MIAMI — An insured filed a first amended complaint on March 7 in a Florida federal court, asserting claims for breach of contract, civil theft, unjust enrichment and fraud against the government of the Republic of Nicaragua, a Nicaraguan insurer and a reinsurer over denied coverage for a fire loss (Farouk Morales v. INISER Instituto Nicaraguense de Seguros y Reaseguros, et al., No. 18-24301, S.D. Fla.).
BOSTON — A Massachusetts federal judge on March 8 adopted a magistrate judge’s report and recommendation denying a request to remand a reinsurance case because the case is not parallel with another concerning environmental claims (Certain London Market Company Reinsurers v. Lamorak Insurance Co., No. 18-10534, D. Mass., 2019 U.S. Dist. LEXIS 38909).

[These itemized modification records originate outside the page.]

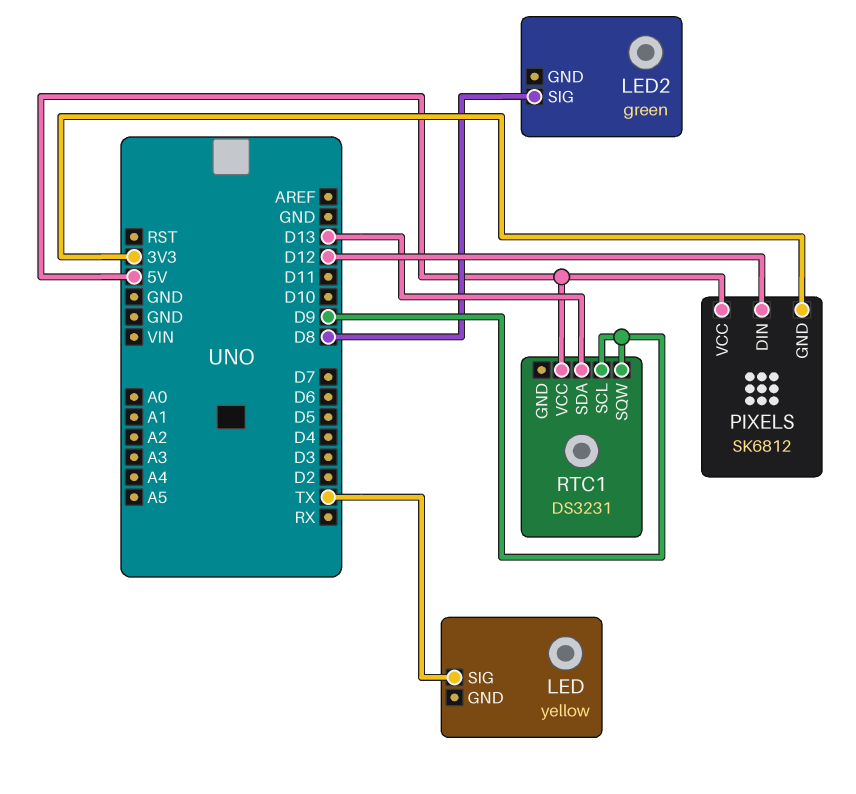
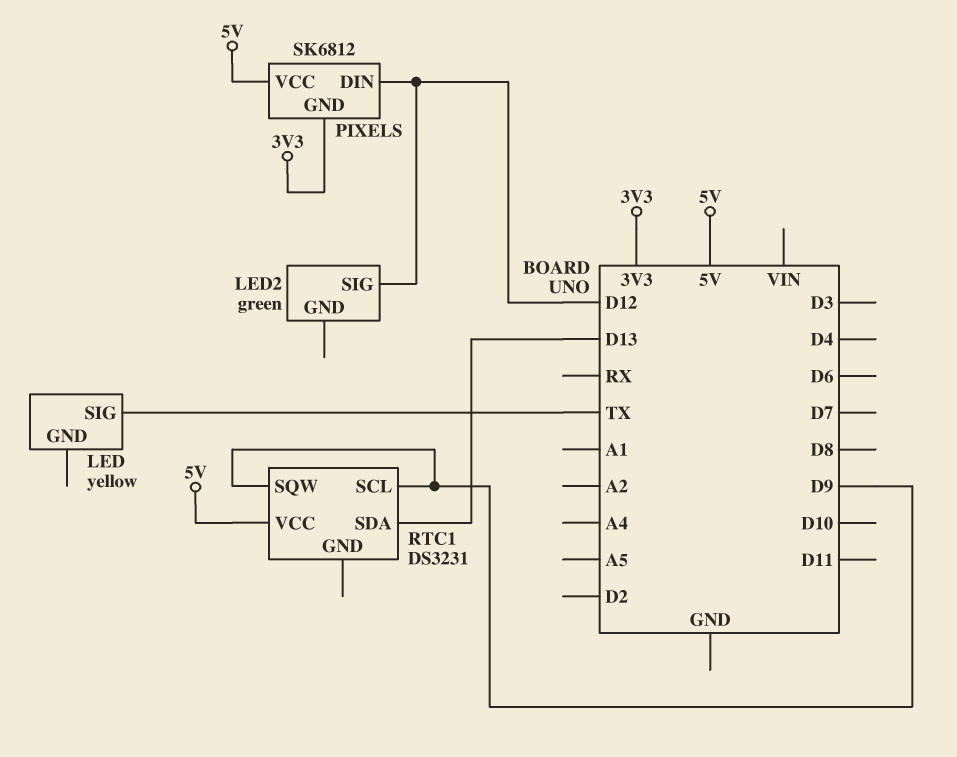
LED2 pin SIG: D8 -> D12

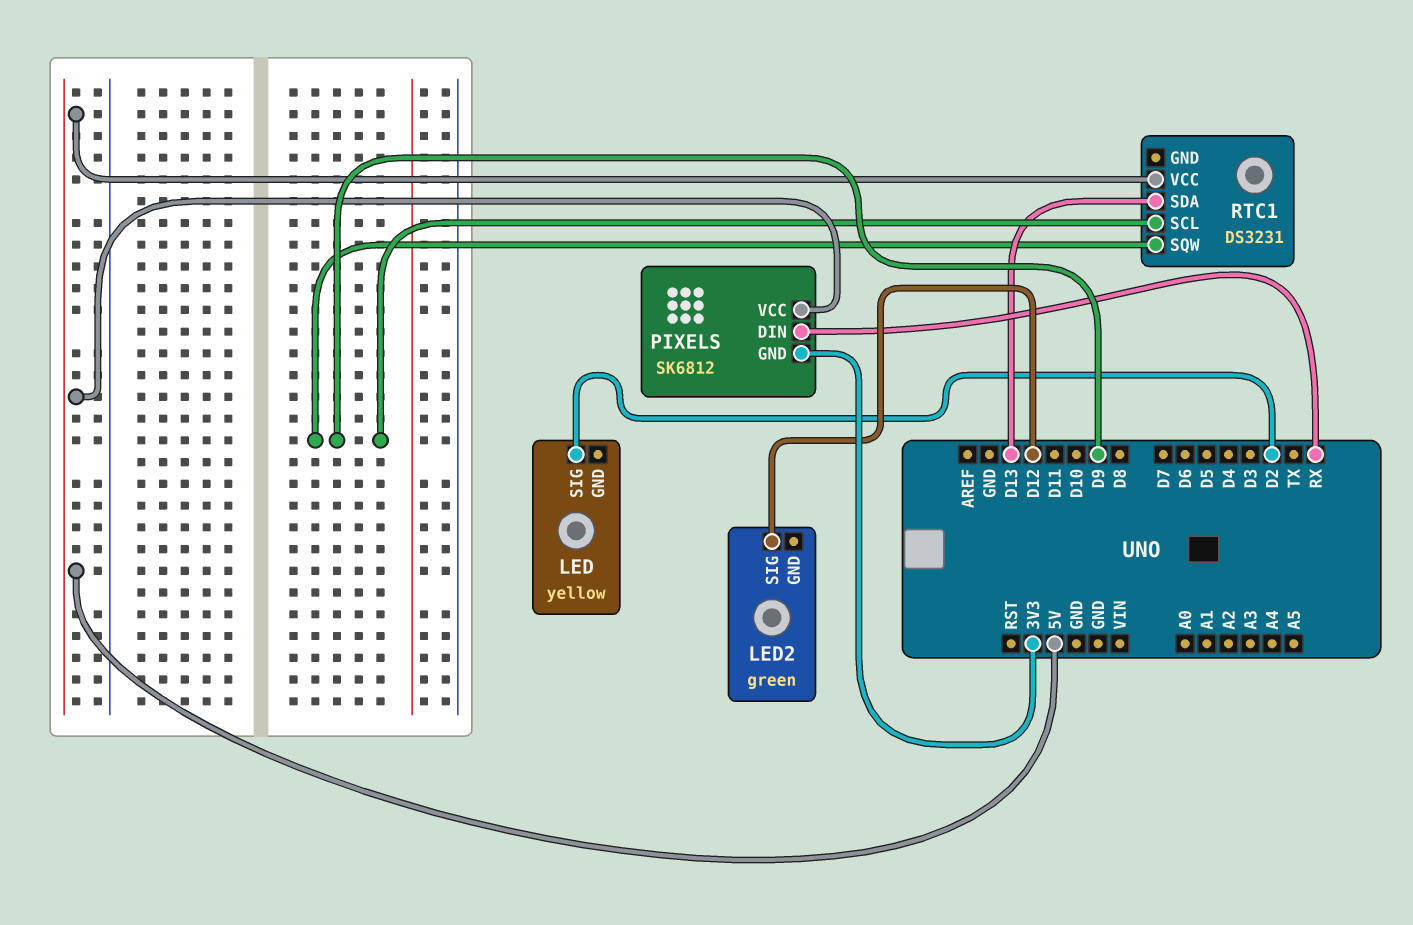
LED pin SIG: TX -> D2
PIXELS pin DIN: D12 -> RX

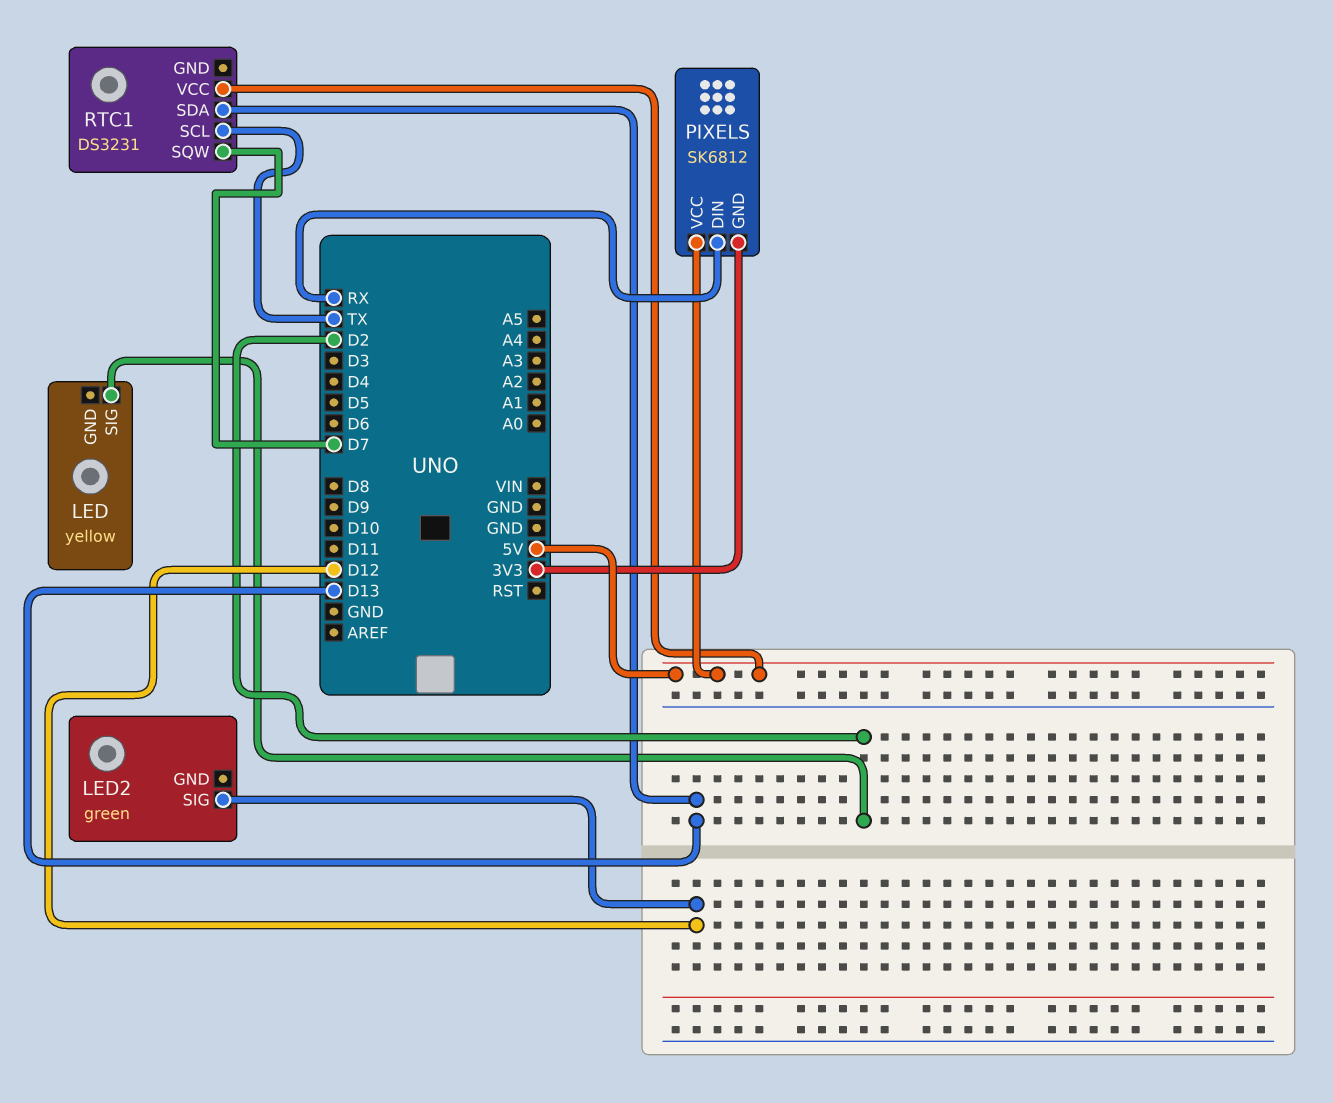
RTC1 pin SCL: D9 -> TX
RTC1 pin SQW: D9 -> D7

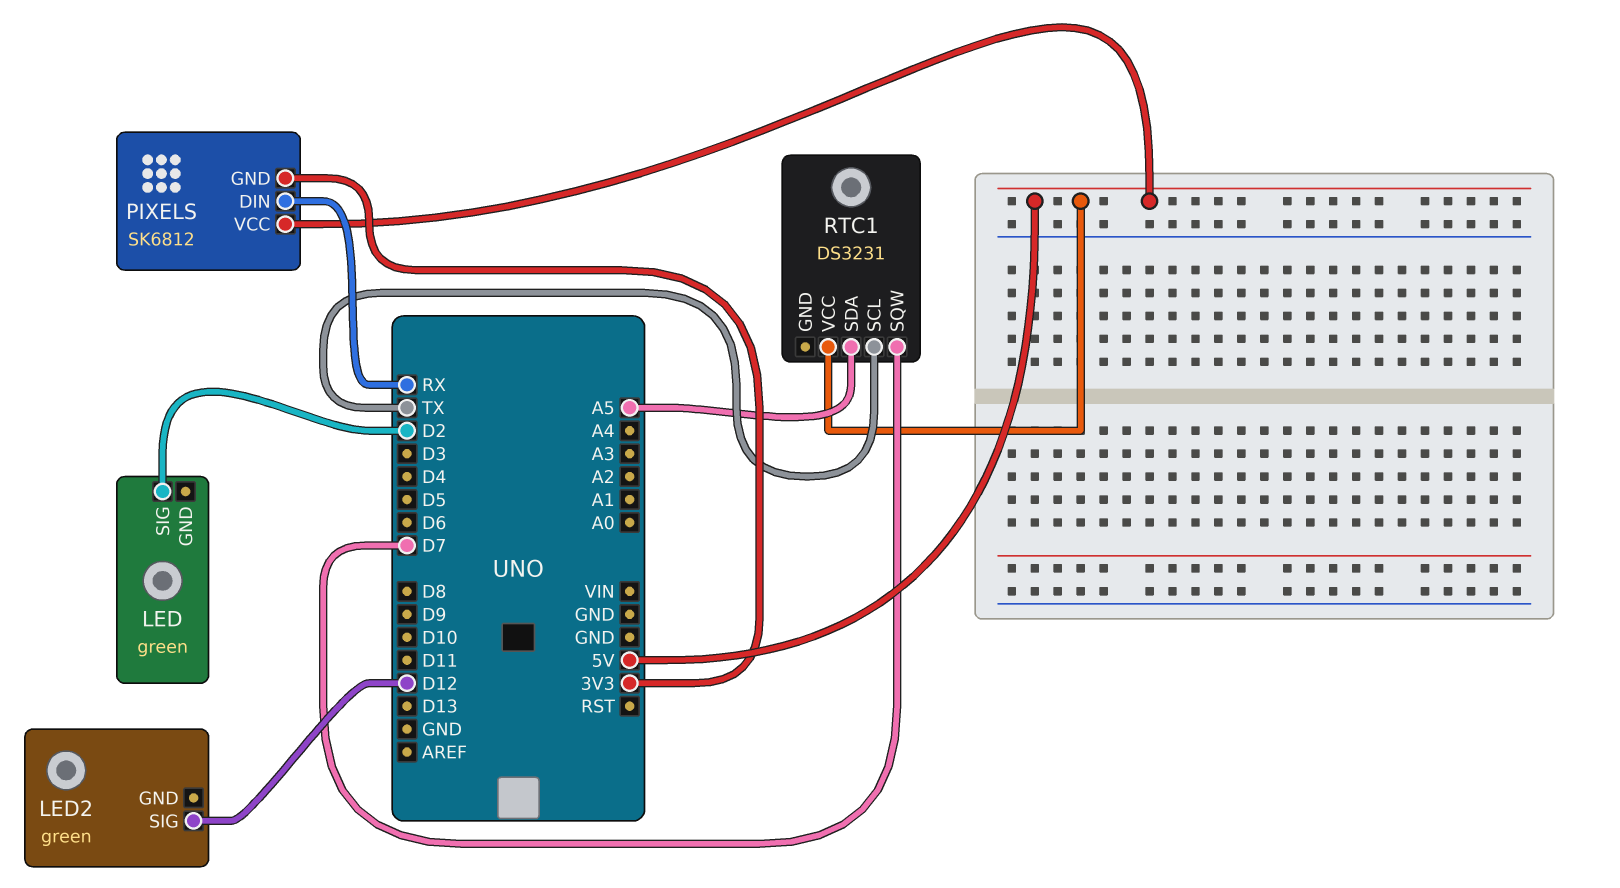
LED: yellow -> green
RTC1 pin SDA: D13 -> A5

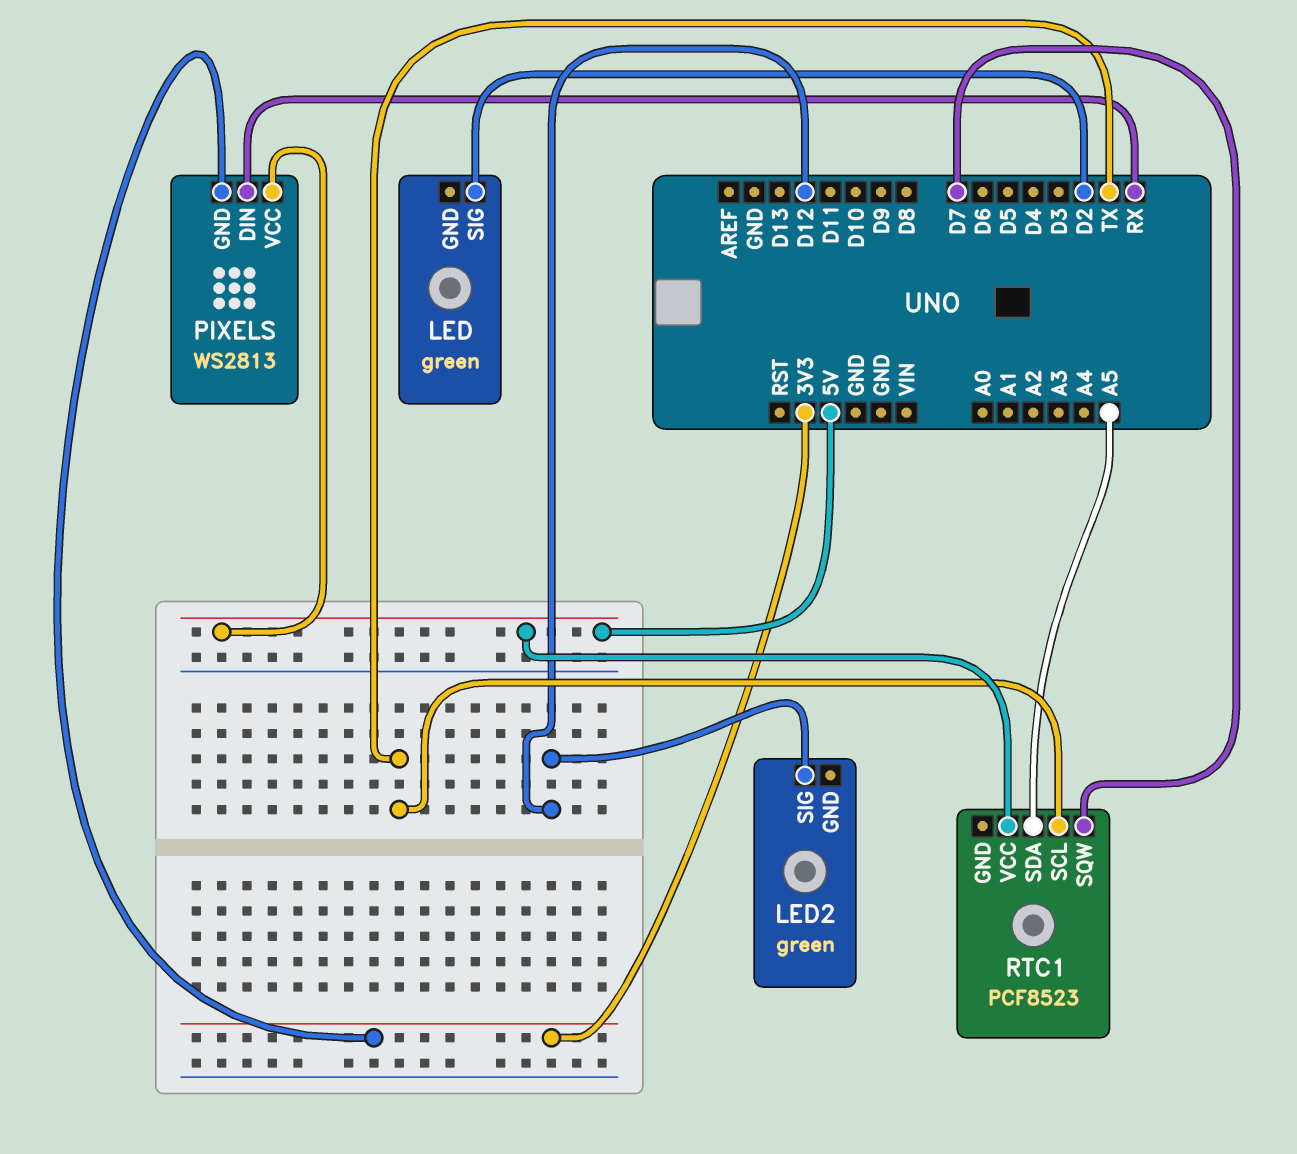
PIXELS: SK6812 -> WS2813
RTC1: DS3231 -> PCF8523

NEW YORK — Denying a life insurer’s motion to dismiss, a New York federal judge on March 12 found that personal jurisdiction exists over a lawsuit alleging breach of policies by the unlawful increase of the premium costs to recoup costs associated with an acquisition (Derek Fan v. PHL Variable Life Insurance Co., No. 18-01288, S.D. N.Y., 2019 U.S. Dist. LEXIS 39655).
OMAHA, Neb. — A Nebraska federal judge on March 1 refused to alter a preliminary injunction in favor of a federally reinsured crop insurer, finding that an assignment, nonsolicitation and nondisclosure agreement “is very likely enforceable as a valid restriction on unfair competition” and that failure to enforce “would present a threat of irreparable harm” (Farm Credit Services of America FLCA v. Kathy Mens, No. 19-14, D. Neb., 2019 U.S. Dist. LEXIS 33527).
TRENTON, N.J. — In a case concerning allegations of violations of the Racketeer Influenced and Corrupt Organizations Act based on a lender-placed insurance (LPI) scheme involving the use of kickbacks, including reinsurance premiums, homeowners in a March 11 brief tell a New Jersey federal court that dismissal of his claims based upon the filed-rate doctrine would violate a longstanding principle that the filed-rate doctrine protects an insurer’s terms and conditions regarding the services provided to its customers that are covered by a tariff or filed-rate (Edward Leo v. Nationstar Mortgage LLC of Delaware, et al., No. 17-05839, D. N.J.).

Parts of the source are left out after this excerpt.